WHAT YOU ARE ASKED TO DO: Restrict the output to the lines below starting at the one that contains "line: (890, 685)" and ending at the one that contains "part: (432, 833) -> (591, 832), moved", and restate them word for word, both ends included.

(SUPPLIED ENTRIES begins)

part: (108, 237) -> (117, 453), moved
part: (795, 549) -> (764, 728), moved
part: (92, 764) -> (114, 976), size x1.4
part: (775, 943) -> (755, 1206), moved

(SUPPLIED ENTRIES ends)
(SUPPLIED ENTRIES begins)

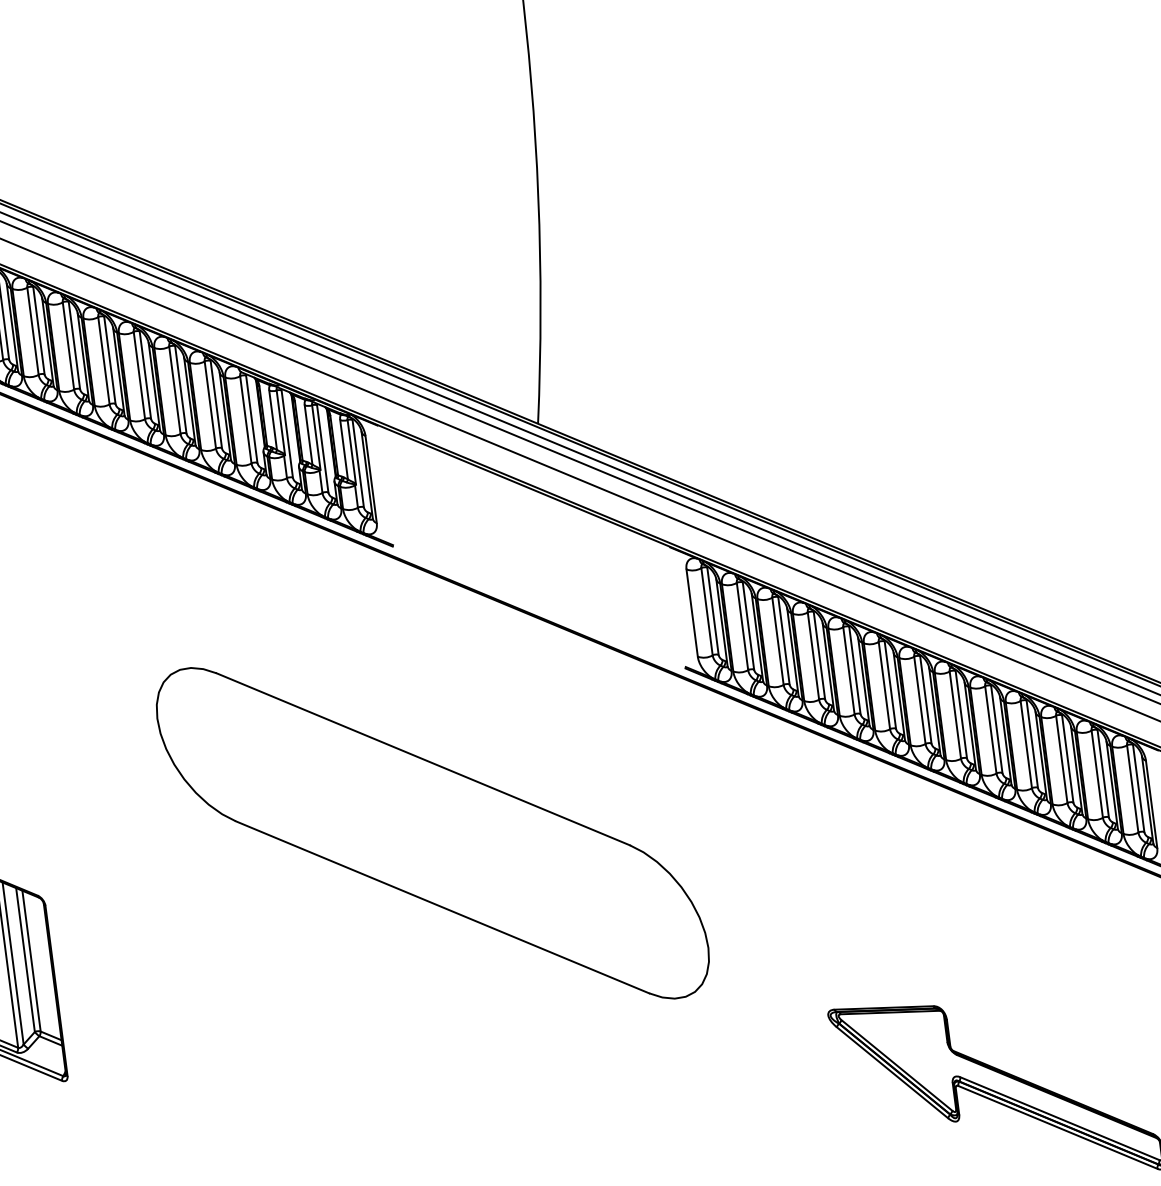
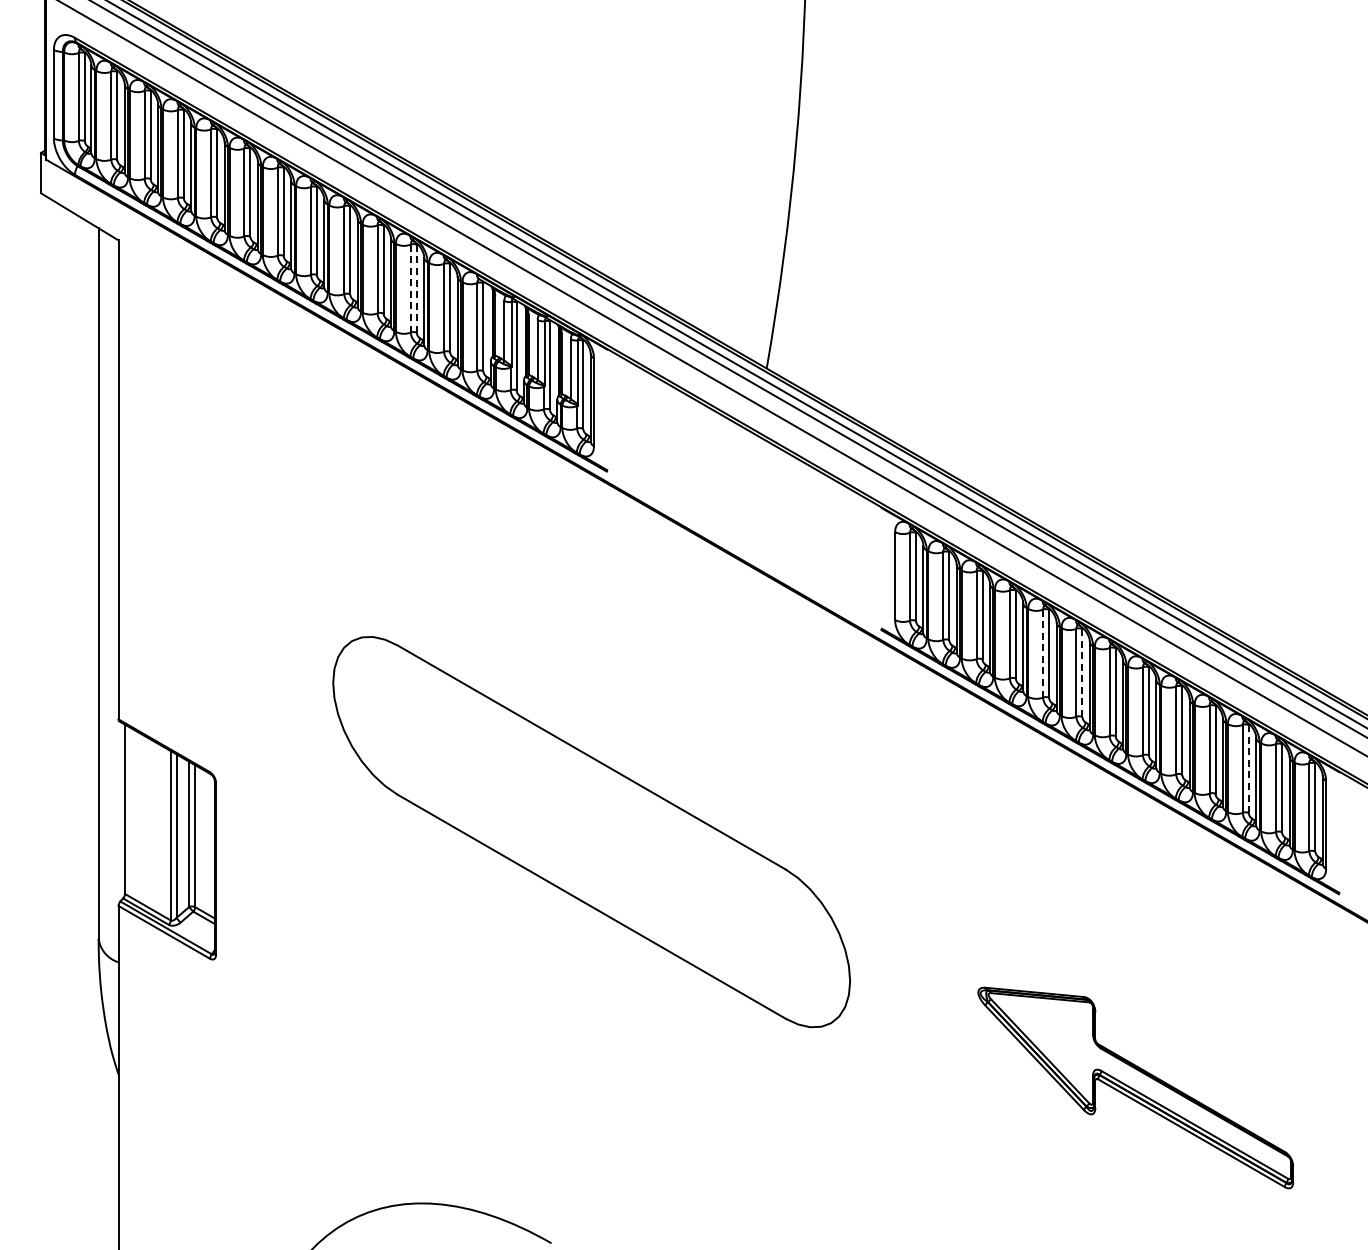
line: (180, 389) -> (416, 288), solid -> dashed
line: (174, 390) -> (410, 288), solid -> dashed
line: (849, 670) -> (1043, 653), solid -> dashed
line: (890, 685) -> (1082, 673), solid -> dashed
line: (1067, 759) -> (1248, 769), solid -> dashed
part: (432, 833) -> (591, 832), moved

(SUPPLIED ENTRIES ends)

RESULT BELOW:
line: (890, 685) -> (1082, 673), solid -> dashed
line: (1067, 759) -> (1248, 769), solid -> dashed
part: (432, 833) -> (591, 832), moved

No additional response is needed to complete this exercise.